「走ることは自由そのものなのです」リシャール・ミル氏にインタビュー



「トラックを運転することで自由になれるのです。それから、そのレーシングカーが並外れた目的のためにデザインされ、設計されたという本来の目的を知ることもできますから。私の所有している車のほとんどは60年代と70年代のものですが、その当時は(スピードの追求とともに)まだ脆弱だったマシンの安全性の改善が急務でした。その中で多くのレーシングドライバーがクラッシュをしたり、命を落としたりしました。(そんなエピソードも踏まえて)走るとは彼らに多大な敬意を払うことでもあるのです」
 
リシャールさんのカーコレクションはその数、車両ともに公表されていない。「確かに60〜70年代の車両を多く所有はしていますが、それはF1カー、ラリーカー、ル・マンを走った耐久マシンと多岐に渡ります。そしてもちろんいくつかの象徴的なロードカーも。あらゆる種類の車を所有しており、特にひとつのブランドに焦点を当てたことはありません。車の楽しみは、その車を購入することから始まります。

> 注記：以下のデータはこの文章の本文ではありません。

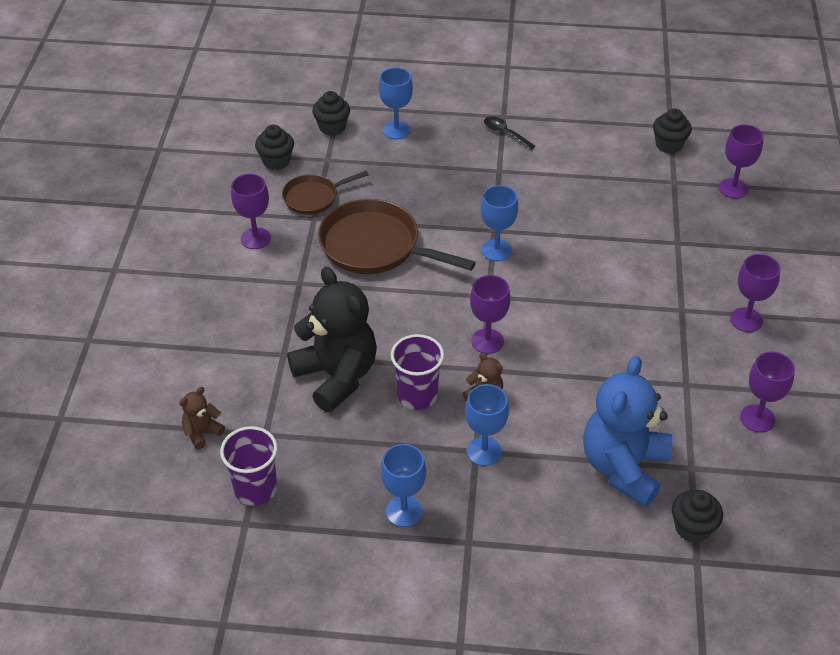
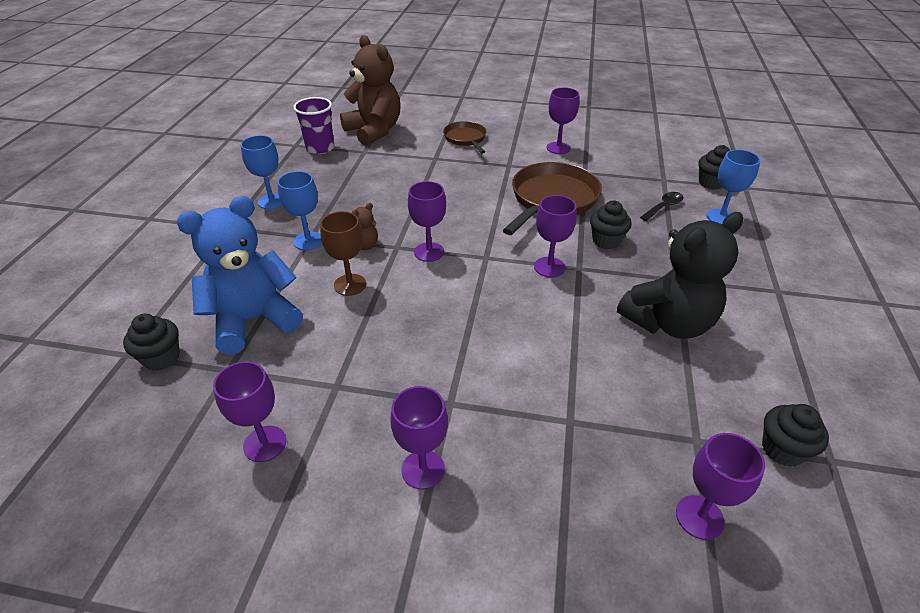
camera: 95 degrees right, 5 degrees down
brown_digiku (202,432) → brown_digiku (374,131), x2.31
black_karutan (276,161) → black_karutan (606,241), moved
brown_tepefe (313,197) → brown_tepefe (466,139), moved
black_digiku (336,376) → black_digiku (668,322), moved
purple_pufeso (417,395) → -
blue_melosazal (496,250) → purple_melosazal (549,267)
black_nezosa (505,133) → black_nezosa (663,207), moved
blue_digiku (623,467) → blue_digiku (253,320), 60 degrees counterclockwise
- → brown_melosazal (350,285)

特に歴史的な車を購入する場合は、その歴史、所有者履歴、競技履歴を掘り下げ、知るという購入のプロセスそのものが楽しみの一部です。所有してからは元の状態に維持、または復元することに情熱を費やします。これらの驚くべき機械とそれらを最初に開発したエンジニアに対して、その技術を継承する責任を感じながらね」
 
ところで現在の(移動のための)メインカーを尋ねると「今は毎日ポルシェ911ターボカブリオレを運転しています。パリにいるときは徒歩を優先していますが(笑)」 走行距離を尋ねると「今年はまだそれほど多く走っていませんね」 3月初旬にルーブル博物館が休館となり、3月17日には外出禁止令が出されたフランス。その国家のあり様でもある自由を自ら制約せざるを得なかったコロナ禍をどう捉えたのか。今回の特集を作るにあたり、まず「走る」理由についてお話しを伺いたかったのはリシャールさんだった。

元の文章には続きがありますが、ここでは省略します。